Hal left work early and he was one of the early birds to show up at the huge temporary blue/white "tent" set up specifically for the presidential hopeful Hillary Clinton's political rally. The "tent" was just next to the San Jose Convention center.
(1:42 pm)


Hal arrived 2-3 hours early. Supporters were still coming in to line up, anxiously waiting for the arrival of Hillary Clinton who had an earlier rally in Southern California.
(1:42 pm)


Casual, but it was for an occasion of history-in-the-making.
(1:42 pm)


The sign read, "We Have Come A Long Way. Hillary For President."
(1:44 pm)

 


Hal was waving other supporters to come into camera view to get a photo together. "This is history in the making.

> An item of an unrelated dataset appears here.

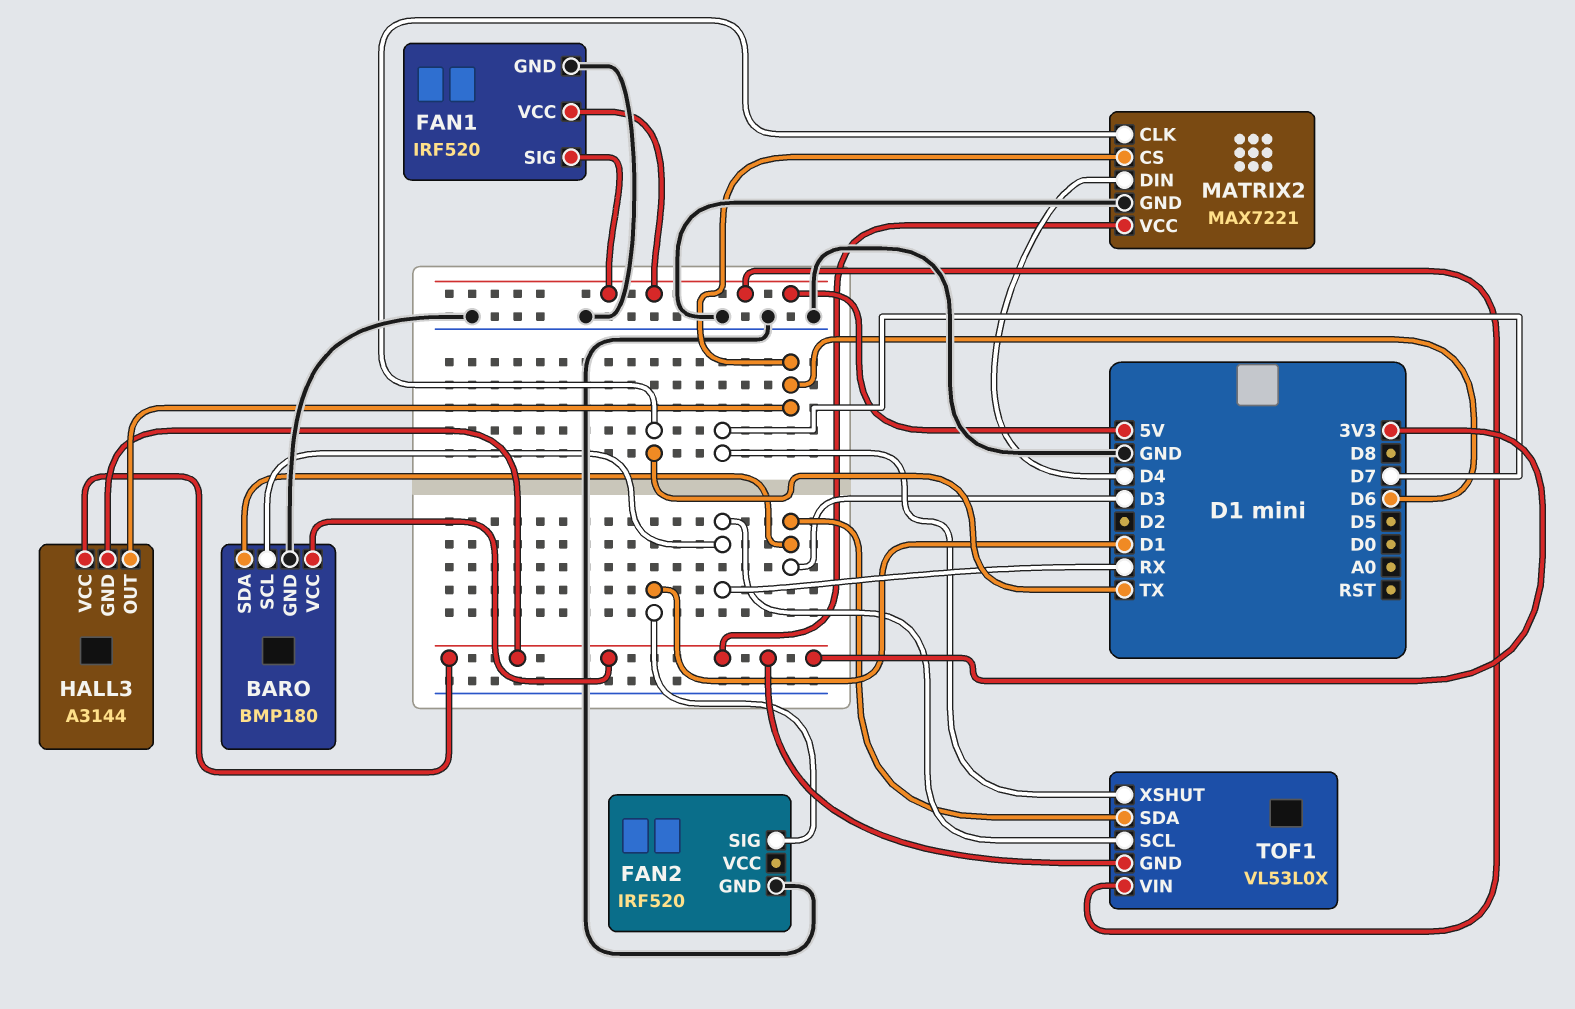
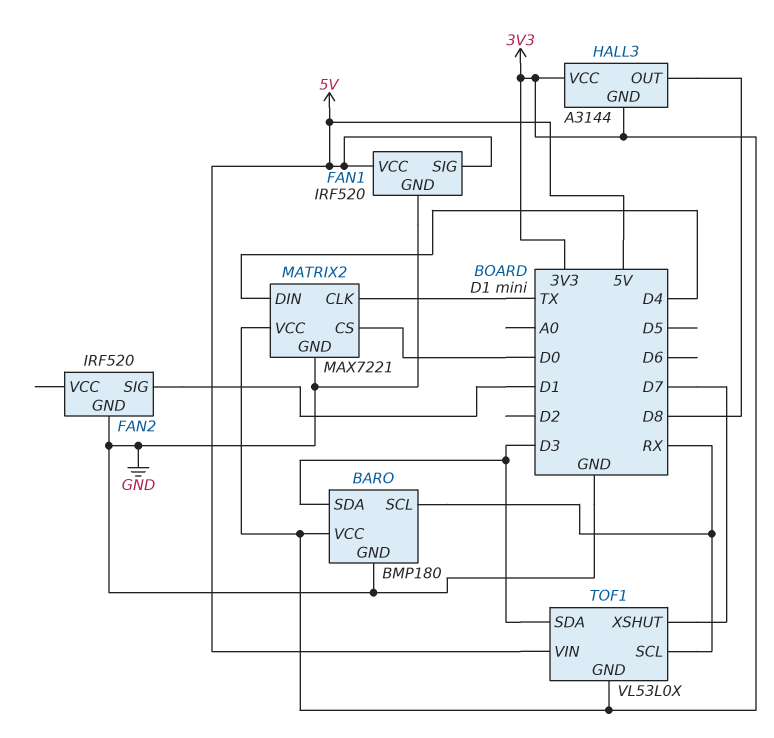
HALL3 pin OUT: D6 -> D8
MATRIX2 pin CS: D6 -> D0

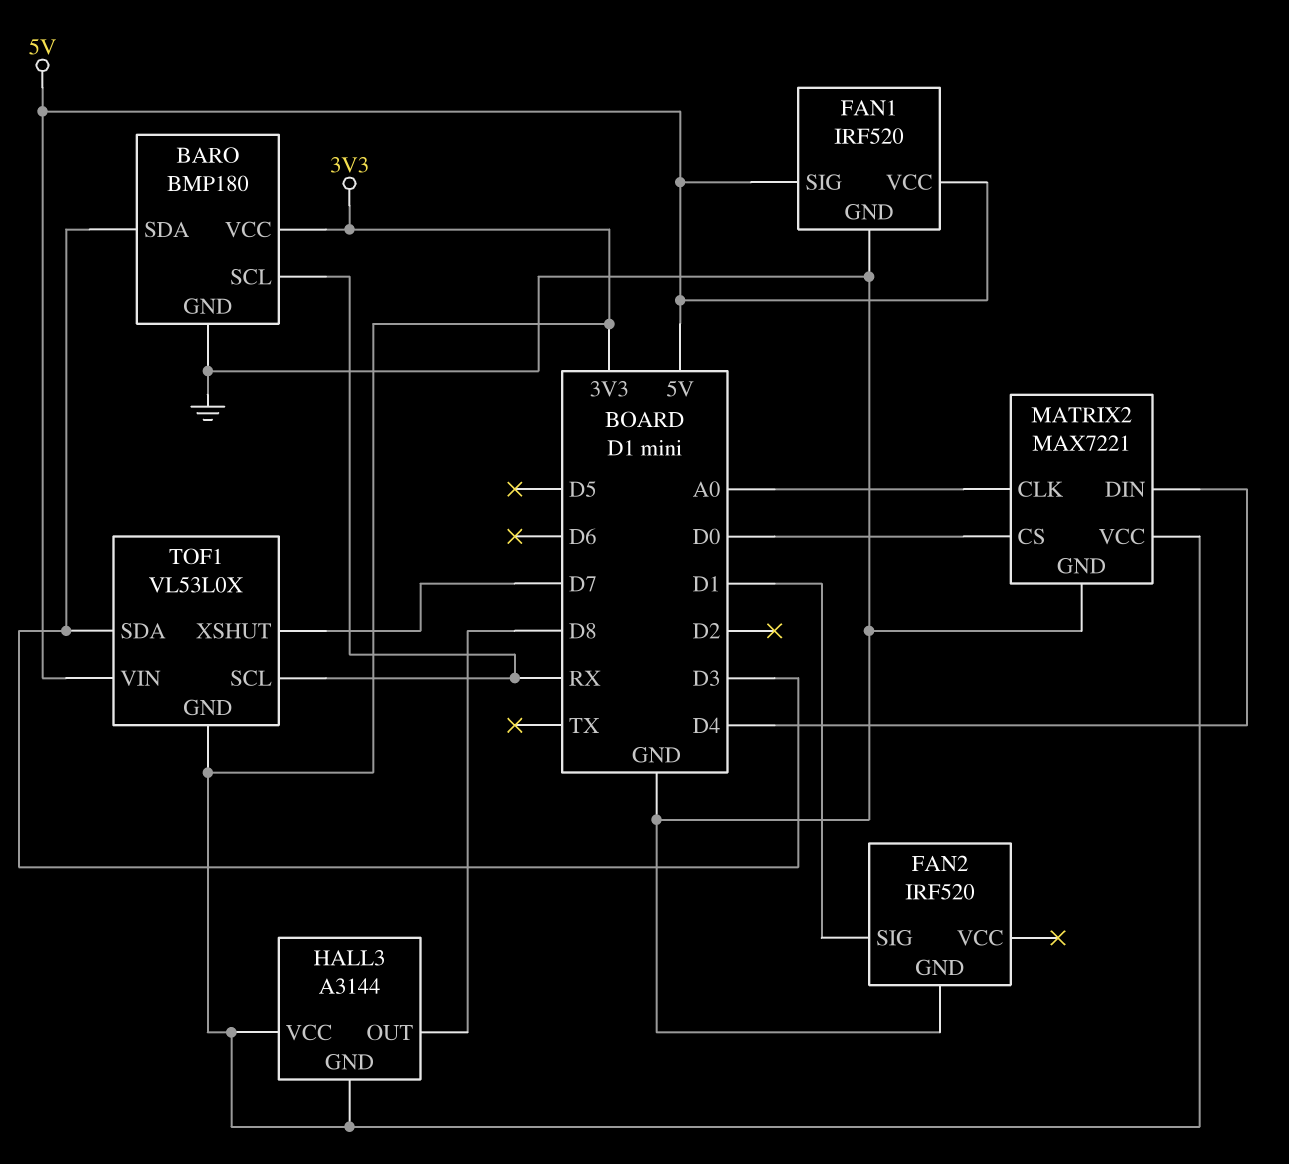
MATRIX2 pin CLK: TX -> A0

And this is for posterity!"
(2:12 pm)


One of the youngest supporters, too young to vote, and her mom who had moved to California from the east coast.
(2:12 pm)


After more than an hour in the cold, Hal had to visit a restroom at a nearby hotel. Walking past the entrance to the tent on his way back from the hotel. Volunteers and some too young to vote, volunteers nonetheless.
(2:48 pm)


Some supporters are selling Hillary-for-president T-shirts.
(2:48 pm)

 


Still in the line. This lady was a retiree. She and her husband spoke to Hal about their experiences working for Lockheed. This made the standing in line easier in the cold weather. They were from Morgan Hills.
(3:25 pm)


Hal had to make another visit to the restroom. When he returned, he lost his position in the queue and was sent all the way back to the end of a long, long line which wound around the corner for more than a block. On the way to the end of the line, and this was NOT the end of the line yet.
(3:51 pm)


The line was moving, slowly but steadily.
(4:08 pm)


The line was still moving, but still very far from the entrance.
(4:17 pm)

 


Supporters were still coming in. Some carrying very interesting signs.
(4:22 pm)


Wait! What does the sign say?
(4:31 pm)


"There are 3 kinds of people: 1) people who make things happen, 2) people who watch things happen, 3) people who say "what happened?" Hillary makes things happen."
The broom is next to a line that reads, "It takes a Clinton to clean up a Bush mess!!", apparently referring to the remark Hillary made in the debate the day before, who scored points and a winning line when asked about why voters should tolerate another Clinton in the White House, having endured two Bush Administrations - the father and son. "It did take a Clinton to clean up after the first Bush and it may take another Clinton to clean up after the second Bush."
(4:31 pm)


Finally Hal got to the security check points. He was among the last few to get into barricades around the speech platform. Others were just admitted, could get into the "tent," but not within the barricades. Apparently, the crowd was larger than expected.
(4:55 pm)

 


Happy to get through the security, and anxious to get to the speech platform, Hal accidentally took an empty shot.
(4:58 pm)


On the way to the platform was a huge American flag.
(4:59 pm)


Turning back to take a shot of the security check points.
(4:59 pm)


Having walked into the enclosure of the barricades. Hal joined the crowd. "Solutions for America."
(5:03 pm)

 


Hal holding a sign "Hillary for president."
(5:04 pm)


Just in case the previous shot did not come through, another shot to make sure the moment of history-in-the-making was captured in a digital photo.
(5:04 pm)


The early crowd. Hal could be among those if he had not been to the restroom and lost his position in the queue. He could have been closer, and likely a photo with the presidential hopeful. But he was most happy to be able to get in. No complaint.
(5:07 pm)


A little lower please.
(5:19 pm)

 


Whoever they were, they were young Hillary supporters.
(5:24 pm)


Hal and a columnist from AsianWeek magazine, Vu-Duc Vuong, after an interview.
(5:44 pm)


Hillary made her way onto the platform to address the crowd.
(6:19 pm)


Here she is.
(6:19 pm)

 


She touched on healthcare, immigration, national security, and bringing innovation back to America.
(6:20 pm)


The crowd resonated with her remarks.
(6:21 pm)


After the political rally and Hillary's speech, suporters were taking some photos for posterity in this history-in-the-making moment.
(7:03 pm)


A big flat screen, by the roadside, showing what was going on in the tent.
(7:08 pm)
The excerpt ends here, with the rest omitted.